Урым бын их гур ун а шир,
Майн гелт ын май кувыд цыгенэмн бай мир.
Ви илейн ын ви эйдл их бын гивэйн, ви файн,
Дос кен мир а ейдерер мойди зайн,
Ын нор фар майн хохмы, майн тфиес, ын майн блик
Шрайтн мир: «Пошел, реб идыню, цурик!» [49]
Ночной облик города я знаю наизусть, особенно задворки и закоулки, где шляется пьяная шпана, которая относится ко мне доброжелательно, вероятно, инстинктом чуя мою ущербность, а убогих они не трогают…
Ын олы университетн бын их зейр гит баконт,
Их хоб цу дейр лере дейм грэстн талонт,
Зэй зугн такы олы, аз их бын дер бэстер ученик,
Сы кимт пум дейм экзамен, из: «Рэб идыню, цурик!» [50]
Декабрь пятьдесят второго погружался в воду, тонул, вихры его вставали дыбом, но не было жалости к уходящему на дно году, было равнодушие: время, не идущее вспять, подобно утопающему, которого уже невозможно спасти, хотя он еще держится на плаву.
Идя по какому-то размокшему полю, я наткнулся на остатки оплывшего окопа, нахлынувшего острой аллергией всей военщины. Тоска, безвременья с постоянной тягомотиной дождей, туманов, серых ползучих буден, закладывала нос, уши, горло.
В эти дни появился просвет: опять какие-то люди, по понятным причинам желающие остаться неизвестными, решили мне помочь. Речь шла о том, что есть работа в молдавской средней школе в Каушанах, а в тамошнем военкомате вроде бы не будут меня трогать до весны, но на сто процентов не обещают.

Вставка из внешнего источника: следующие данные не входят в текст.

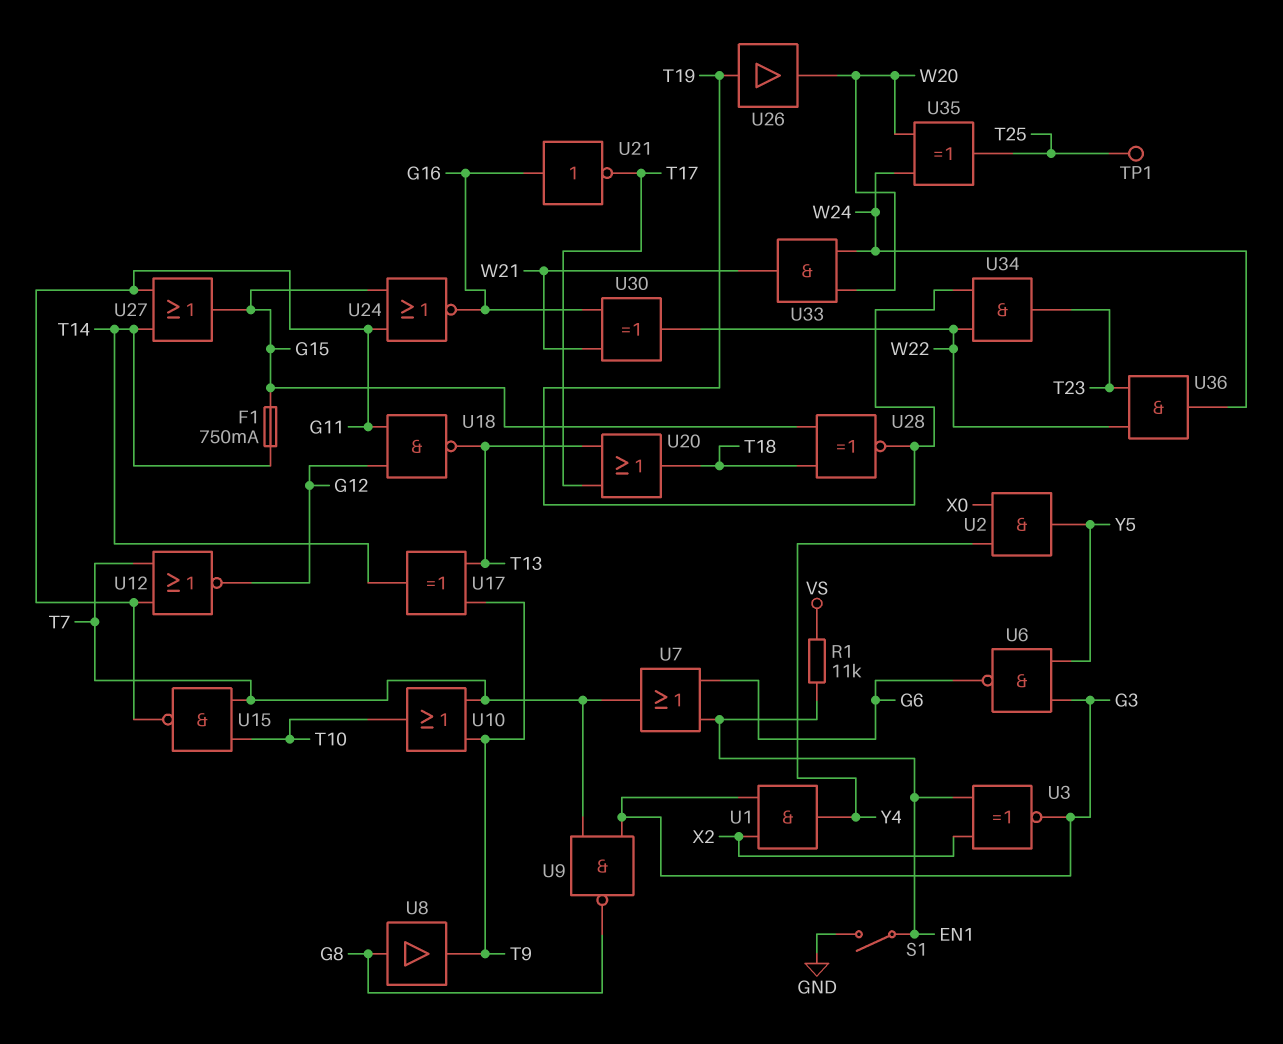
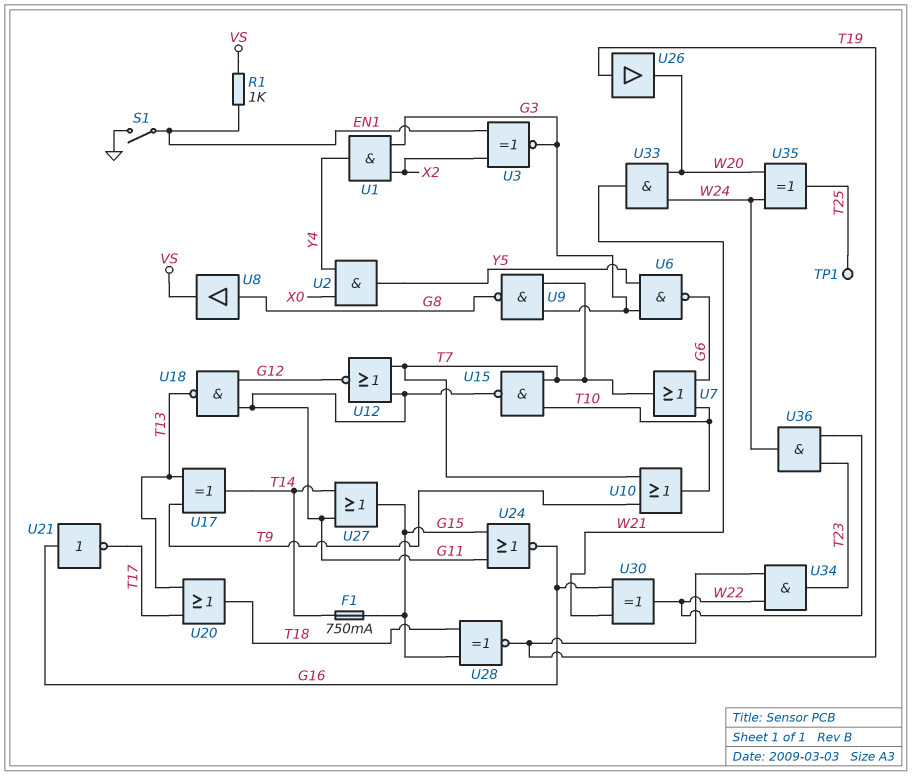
R1: 11k (EN1, VS) -> 1k (EN1, VS)
U7: OR (in EN1, in G6, out T7) -> OR (in G6, in T10, out T7)
U8: buffer (in G8, out T9) -> buffer (in G8, out VS)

Помню мою первую поездку в Каушаны, туалет в вагоне, откуда несло козляковским армейским духом, так, что хотелось вырвать, вырваться, спрыгнуть на ходу, сбежать в Буджакские ханские степи. Время шевелило тараканьими стрелками усов, и отвращение было соответственным. Успокаивали боль долгие, как забвение, степи, подобные облачной стране, прожигаемые огненной лавой зорь и закатов, горечью полыни; Небесный Воз под мешками облаков; забытые колеи чумацких шляхов; небо, не ограниченное заборами, деревьями, грядами огородов, забывающееся в собственной бесконечности, мощно бездейственное и девственное; и удивительно и страшно было желание уподобиться степи и небу, запасть в щель, пропасть, сбежать от силков и сетей человеческих, ловушек и капканов, затесаться в компанию трав, степных шепотков, выйти из рода человеческого, и я вдруг пугался, стоя в тамбуре вагона, очнувшись от ужаса этой тяги, влекущей из мира живого в неживой: жажда вернуться в мир неживой природы достаточный ли повод для самоубийства?
Табуны туч, как стадо скота, толклись у колодца на станции Каушаны; рельсы, берущие разбег в сторону, тут же обрывались в бурьяне и хламе, ржавели поруганным порывом в пространство; утро было тусклым, пыльным; воробьи скандалили в кустах, на деревьях вокруг очередного памятника вождю, и без стыда, не боясь статей, облегчались на серый камень его статей: опять эти "жиды" (кличка воробьев) являли скандальный разгул свободы в безвременье, в затмении, в обморочно-оглушенной тьме осени пятьдесят второго.